California Court of Appeal Holds that ICRAA is Not Unconstitutionally Vague

 Gavel

Written By ESR News Blog Editor Thomas Ahearn

A California Court of Appeal has held that the Investigative Consumer Reporting Agencies Act (ICRAA) governing “investigative consumer reports” containing information on a consumer’s character is “not unconstitutionally vague.”

The ICRAA is the California state version of the federal Fair Credit Reporting Act (FCRA). Enacted in 1970, the FCRA (15 USC § 1681 et seq) regulates the collection, dissemination, and use of consumer information for background checks nationwide.

A number of states have their own rules for background checks that must be followed in addition to the FCRA. The California law is notable for having a large number of “only in California” requirements in addition to national rules required by the FCRA.

The California rules also provide for a $10,000 potential civil penalty for a violation of the California ICRAA, so the issue of whether the ICRAA applies to background checks is critical for employers using them for employment purposes.

Both the ICRAA and the Consumer Credit Reporting Agencies Act (CCRAA) regulate agencies that gather information on consumers to provide to employers, landlords, and others for use in making employment, rental, and other decisions.

The ICRAA (Civ. Code,1 § 1786 et seq.) governs agencies with regard to “investigative consumer reports” that contain information on a consumer’s character, general reputation, personal characteristics, or mode of living.

The CCRAA (§ 1785.1 et seq.) governs agencies with regard to “consumer credit reports” that contain information bearing on a consumer’s credit worthiness, credit standing, or credit capacity.

In Connor v. First Student, Inc., the Plaintiff’s lawsuit alleging violations of the ICRAA was dismissed after the trial court granted Defendant’s motion for summary judgment based on the holding of Ortiz v. Lyon Management Group, Inc. (2007).
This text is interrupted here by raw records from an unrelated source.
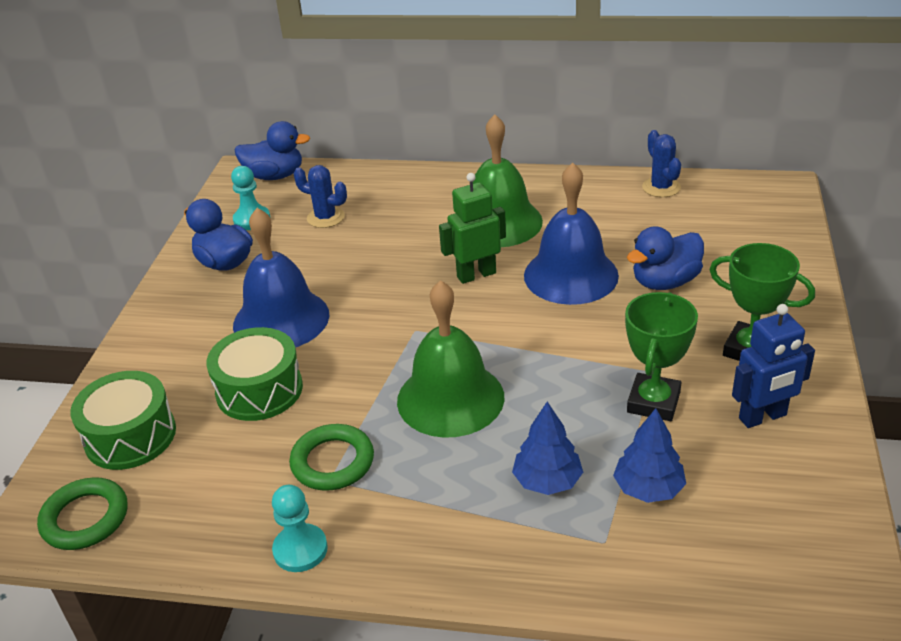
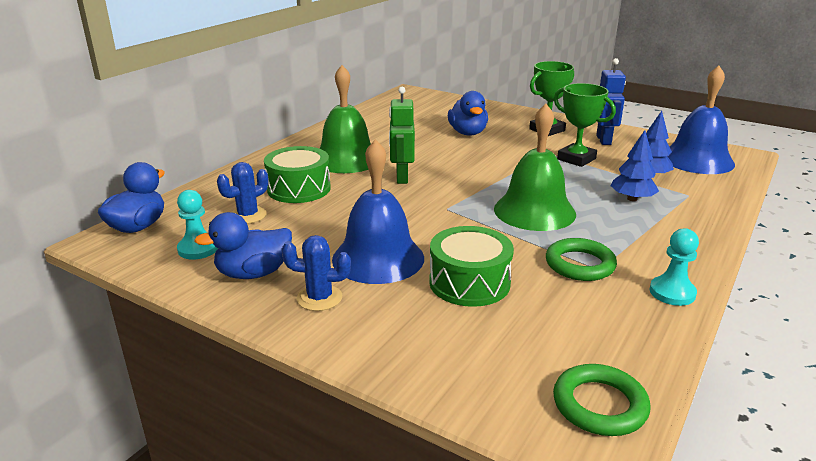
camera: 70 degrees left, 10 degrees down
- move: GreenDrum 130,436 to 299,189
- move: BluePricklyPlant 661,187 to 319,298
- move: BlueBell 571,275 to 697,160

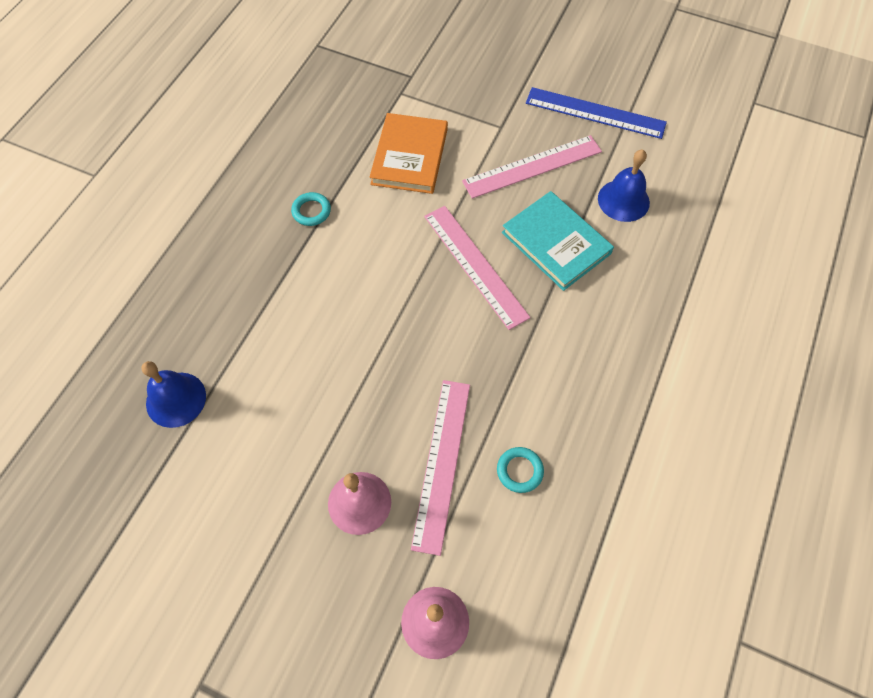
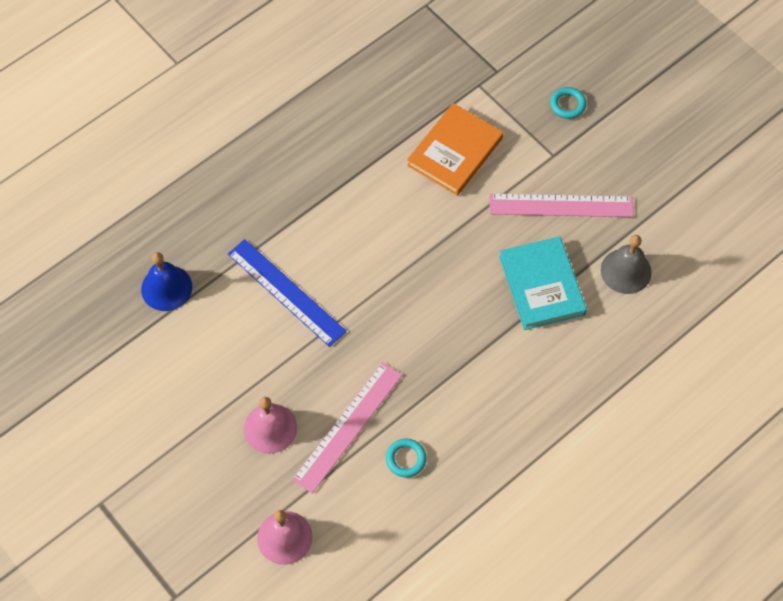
camera: 25 degrees right, 0 degrees up
- move: BlueRuler 595,113 to 286,292
- move: TurquoiseRing 311,211 to 567,105
- recolor: BlueBell 623,200 to GrayBell 626,271
- delete: RosyRuler 475,265

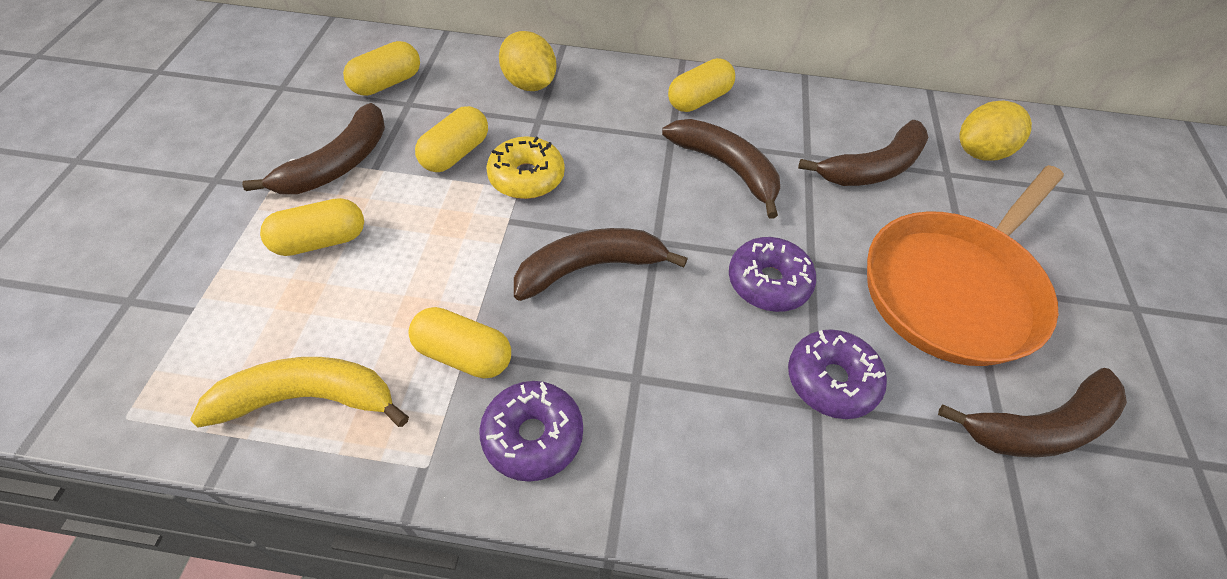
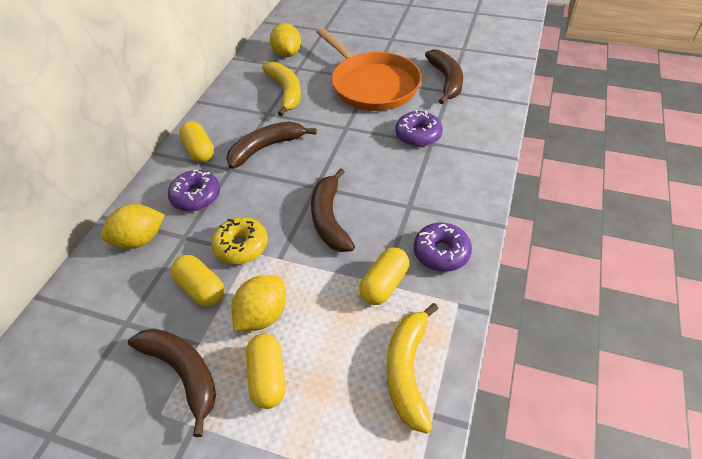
camera: 75 degrees left, 5 degrees down
- move: PurpleDonut 768,282 to 196,196
- insert: YellowCitrusFruit 263,315
- recolor: BrownBananaFruit 873,168 to YellowBananaFruit 286,92
- delete: YellowPill 387,83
The Plaintiff’s appeal involved investigative consumer reports ruled by the ICRAA made on employees of the defendants. However, the California Court of Appeal, Second Appellate District, Division Four, disagreed with analysis from Ortiz.

In the Ortiz case, an appellate court held that the ICRAA was “unconstitutionally vague” as applied to tenant screening reports containing unlawful information because that information related “to both creditworthiness and character.”

In that court’s view, the ICRAA and the CCRAA required information in consumer reports to be categorized as either character information governed by the ICRAA or creditworthiness information governed by the CCRAA.

As a result, when such information can be categorized as character information and creditworthiness information, the “statutory scheme” could not be constitutionally enforced without adequate notice of which act governs that information.

However, in disagreeing with the analysis in Ortiz, this Court of Appeal held that: “There is nothing in either the ICRAA or the CCRAA that precludes application of both acts to information that relates to both character and creditworthiness.”

This Court of Appeal concluded the ICRAA “is not unconstitutionally vague as applied to such information” and reversed the summary judgment. The Opinion is available at http://www.esrcheck.com/file/CONNOR-v-FIRST-STUDENT.pdf.

Until this matter is firmly decided by the courts – and potentially the California legislature – employers and background screening firms generally should continue to operate under the current California state rules for background checks.